Fig. 5: The disruptive mutations of the CCL-BRX interaction interfered with LZY3 function.

a Sequence alignment of LZYs CCL with the secondary structures are shown at the top with β-strands (arrowhead). The conserved sequences are filled in pink. Residues whose side chain atoms form inter-molecular hydrogen bonds and residues making intermolecular van der Waals contacts are colored in cyan and red, respectively, while residues whose main chain form inter-molecular hydrogen bonds are indicated with open circle.

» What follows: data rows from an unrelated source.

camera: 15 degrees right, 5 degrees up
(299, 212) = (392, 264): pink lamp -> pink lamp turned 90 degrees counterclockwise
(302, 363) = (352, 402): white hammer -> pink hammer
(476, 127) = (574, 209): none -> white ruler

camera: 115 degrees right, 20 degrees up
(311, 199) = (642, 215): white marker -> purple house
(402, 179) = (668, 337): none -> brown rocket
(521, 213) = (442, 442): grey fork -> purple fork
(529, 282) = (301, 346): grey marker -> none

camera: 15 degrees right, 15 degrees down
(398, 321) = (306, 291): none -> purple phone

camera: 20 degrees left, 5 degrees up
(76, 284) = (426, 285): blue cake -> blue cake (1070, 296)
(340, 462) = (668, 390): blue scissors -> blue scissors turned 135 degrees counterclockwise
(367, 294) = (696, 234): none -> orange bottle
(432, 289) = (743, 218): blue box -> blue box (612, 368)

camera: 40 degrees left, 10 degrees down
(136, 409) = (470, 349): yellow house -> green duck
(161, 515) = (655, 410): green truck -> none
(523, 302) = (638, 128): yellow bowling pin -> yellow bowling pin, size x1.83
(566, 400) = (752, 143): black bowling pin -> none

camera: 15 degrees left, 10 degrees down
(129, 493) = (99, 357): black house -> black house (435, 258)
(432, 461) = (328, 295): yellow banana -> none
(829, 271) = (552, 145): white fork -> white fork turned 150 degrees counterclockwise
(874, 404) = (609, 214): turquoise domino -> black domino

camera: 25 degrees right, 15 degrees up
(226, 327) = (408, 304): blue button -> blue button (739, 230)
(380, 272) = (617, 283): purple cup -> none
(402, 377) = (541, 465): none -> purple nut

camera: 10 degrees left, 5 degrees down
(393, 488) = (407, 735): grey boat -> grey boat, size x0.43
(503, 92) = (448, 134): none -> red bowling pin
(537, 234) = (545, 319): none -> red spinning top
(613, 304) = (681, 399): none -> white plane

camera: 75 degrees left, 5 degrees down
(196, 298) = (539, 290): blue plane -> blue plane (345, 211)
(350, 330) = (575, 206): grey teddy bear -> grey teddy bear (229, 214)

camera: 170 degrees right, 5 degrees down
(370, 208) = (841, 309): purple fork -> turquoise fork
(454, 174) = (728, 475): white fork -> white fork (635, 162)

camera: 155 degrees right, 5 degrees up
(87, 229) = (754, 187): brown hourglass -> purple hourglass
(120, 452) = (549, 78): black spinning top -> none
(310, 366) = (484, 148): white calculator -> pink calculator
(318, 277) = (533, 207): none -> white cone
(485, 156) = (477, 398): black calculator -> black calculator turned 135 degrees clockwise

In the consensus sequence, Ψ represents a hydrophobic residue, while x represents any residue. b Pull-down binding assay. RLD2 BRX domain was pulled down with GST-LZY3 CCL (WT and mutants) and analyzed by SDS-PAGE. Arrows indicate the reduced abundance of RLD2 BRX. c, d The importance of CCL-BRX interaction in LZY3-dependent RLD recruitment to the plasma membrane. Co-expression of RLD1-GFP with wild-type LZY3-mCherry (c) and LZY3-mCherry carrying mutations in CCL (d) in Arabidopsis protoplast cells. e, f Complementation test. Ten-day-old seedlings of lzy1 lzy2 lzy3 (e) and lzy1 lzy2 lzy3 uncomplemented by LZY3-mCherry carrying mutations in CCL driven by control of the LZY3 promoter (f). Scale bars, 10 μm (c, d) and 1 cm (e, f).